Attempt a match on string1 with regex1, regex2, and finally regex3. Move on to the next string.
well i thot i'd throw my hat into the ring:
.*(?=,? ([a-zA-Z]+,?\s){3}([\d-]*\s)?)
and you might want ^ or \d+ at the front for good measure
and i didn't bother specifying lengths for the postal codes... just any amount of characters hyphens in this one.
it works for these inputs so far and variations on comas within the City/state/country area:
2222 Main at King Edward Vancouver, BC, CA, 333-333
555 road and street place CA US 95000
2222 Main at King Edward Vancouver BC CA 333
555 road and street place CA US
it is counting at there being three words at the end for the city, state and country but other than that it's like ryansstack said, if it's random it won't work. if the city is two words like New York it won't work. yeah... regex isn't the tool for this one.

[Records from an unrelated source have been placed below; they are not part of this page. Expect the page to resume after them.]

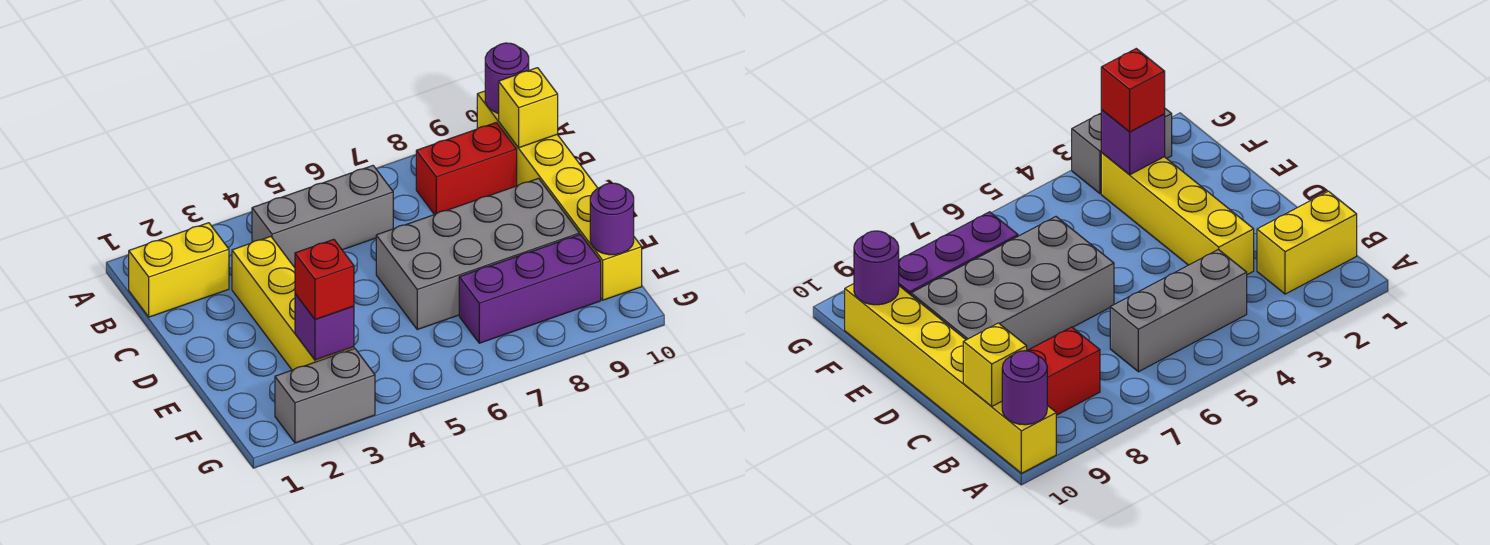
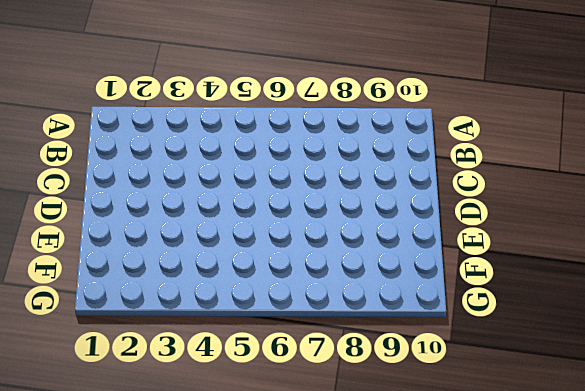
none -> yellow brick A10:F10 level 1
none -> yellow brick B1:B2 level 1
none -> grey brick B4:B6 level 1

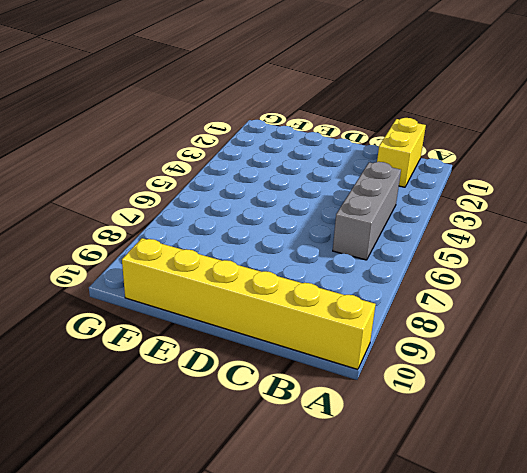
none -> red brick B8:B9 level 1
none -> yellow brick C3:F3 level 1
none -> grey brick D6:E9 level 1

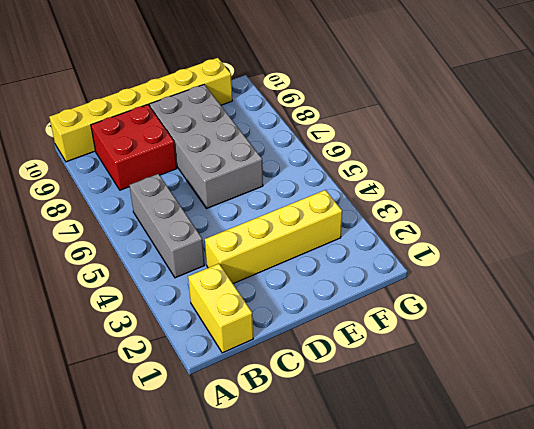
red brick B8:C9 level 1 -> red brick B8:B9 level 1
none -> purple brick F7:F9 level 1
none -> grey brick G2:G3 level 1
none -> purple round brick A10 level 2

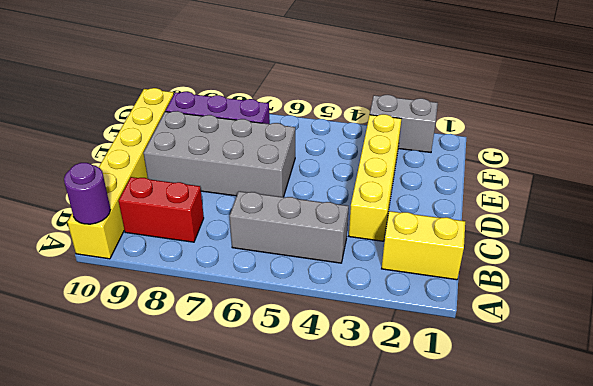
none -> yellow brick B10 level 2
none -> purple brick F3 level 2
none -> purple round brick F10 level 2

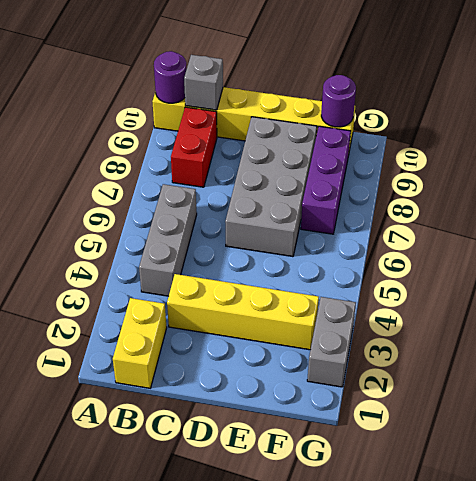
grey brick B10 level 2 -> yellow brick B10 level 2
none -> purple brick F3 level 2
none -> red brick F3 level 3

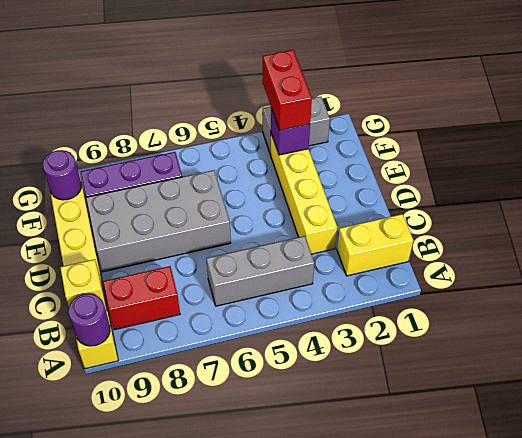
red brick F3:G3 level 3 -> red brick F3 level 3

btw: tested on regexhero.net
i can think of 2 ways you can do this
1) if you know that "the rest" of your data after the address is exactly 2 fields, ie BC and CA, you can do split on your string using space as delimiter, remove the last 2 items.
2) do a split on delimiter /[A-Z][A-Z]/ and store the result in array. then print out the array ( this is provided that the address doesn't contain 2 or more capital letters)